McALLEN – Top law enforcement officials in Hidalgo County including the Sheriff Eddie Guerra along with local police chiefs want their respective residents to know that Senate Bill 4 (SB4) does not grant deputies or police officers the authority to enforce immigration laws or to deport undocumented immigrants.

In a Facebook Live post Gov. Greg Abbott signed Senate Bill 4, the controversial legislation also know as the “anti-sanctuary cities bill” into law Sunday May 7 that would allow police to inquire about the immigration status of people they lawfully detain.

Guerra addressed the Texas state Governor Greg Abbott has stated recently SB4 is simply a mechanism such that when someone with a criminal record or who is also wanted by I.C.E. they are going to be held and detained and turned over to I.C.E.

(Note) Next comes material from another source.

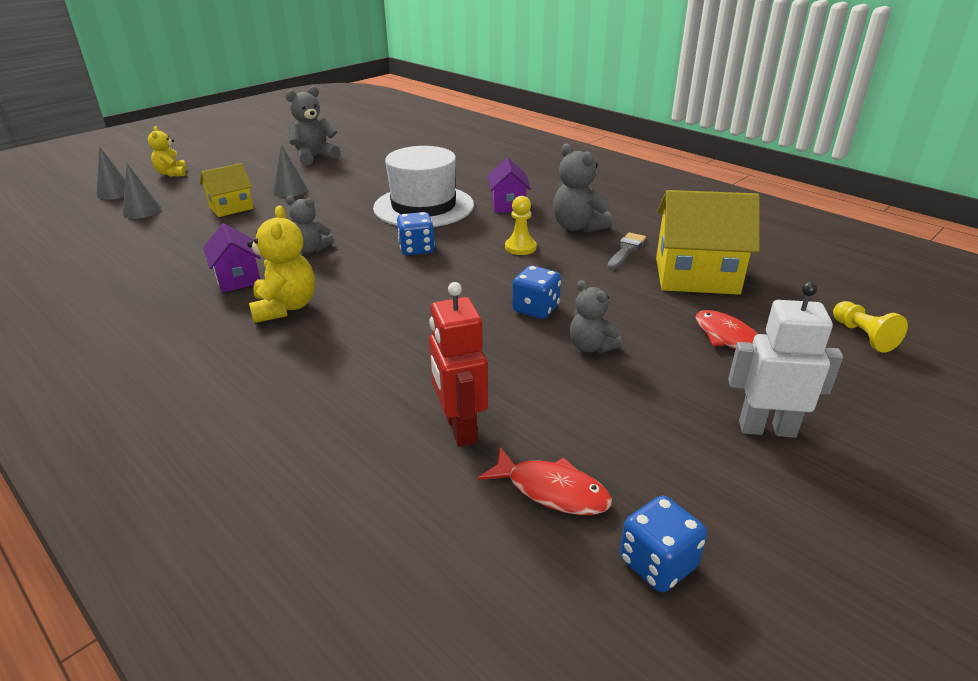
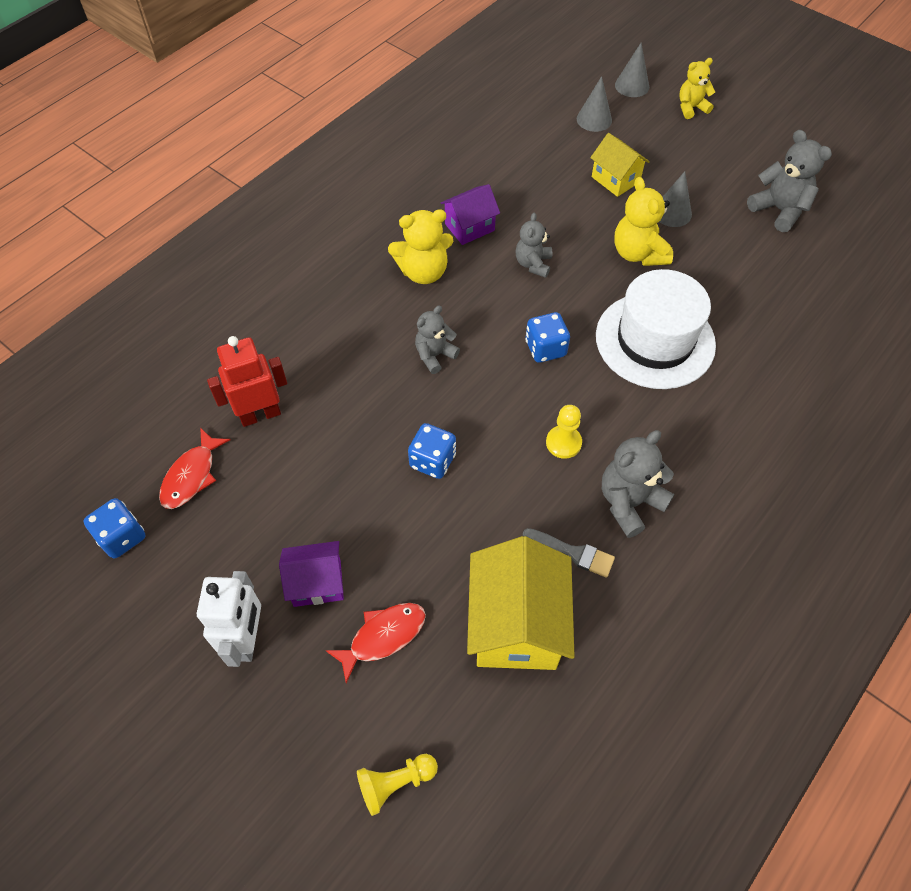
camera: 85 degrees right, 25 degrees up
(327, 205) = (638, 253): none -> yellow teddy bear
(508, 205) = (680, 425): purple house -> purple house (317, 583)
(591, 347) = (369, 507): grey teddy bear -> grey teddy bear (435, 355)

The Sheriff went on to say the Governor went on to affirm, “if you have not committed a crime, regardless of your immigration status and unless you are subject to an I.C.E. retainer, you have absolutely nothing to worry about.”

Senate Bill 4 also prohibits any discrimination against any person and the law enforcement executives made clear that any officer regardless of the agency they work for who is found to be discriminating on persons based on their nationality will face serious consequences.

“We want to assure the communities we serve we will always prioritize their protection and safety from the criminal element that never rests,” Guerra said. “To all the people we serve we want you to know that we are here to help you and we want you to continue working with us.”

McAllen Police Chief Victor Rodriguez echoed on the Sheriff's theme and said SB4 is a source of concern many in the community. It is the hope of his police department that they can help citizens see through the fog of this new law.

Under the bill, Rodriguez said some agencies have greater responsibilities than others like agencies with jails.

“But all of us are here to serve as police officers,” he said. “It is in the context of serving our role as police officers that it is important for all of us to understand how Senate Bill 4 affects us.”

Rodriguez said SB4 does not change the legal requirements that officers must meet when approaching, detaining or arresting a member of the public. They simply cannot go around asking people about their legal status.

Regarding the notion that SB4 was designed to authorize local law enforcement to remove and deport criminals, Rodriguez said it does not. Removal and deportation is solely on the discretion that is within the jurisdiction of federal agencies.

For local law enforcement agencies it is business as usual because they have been operating within the law and will continue to do so.

Edinburg Police Chief David White said citizens should know nothing has changed within his department as well. Citizens should feel free to go to the police station without any fear regardless of legal status.

“They're you're officers and you're community and we're here to protect and serve every one of you,” he said. “Not just the residents of the United State but anyone who visits our community feel free to talk to us, we are not changing our uniforms to a green one.”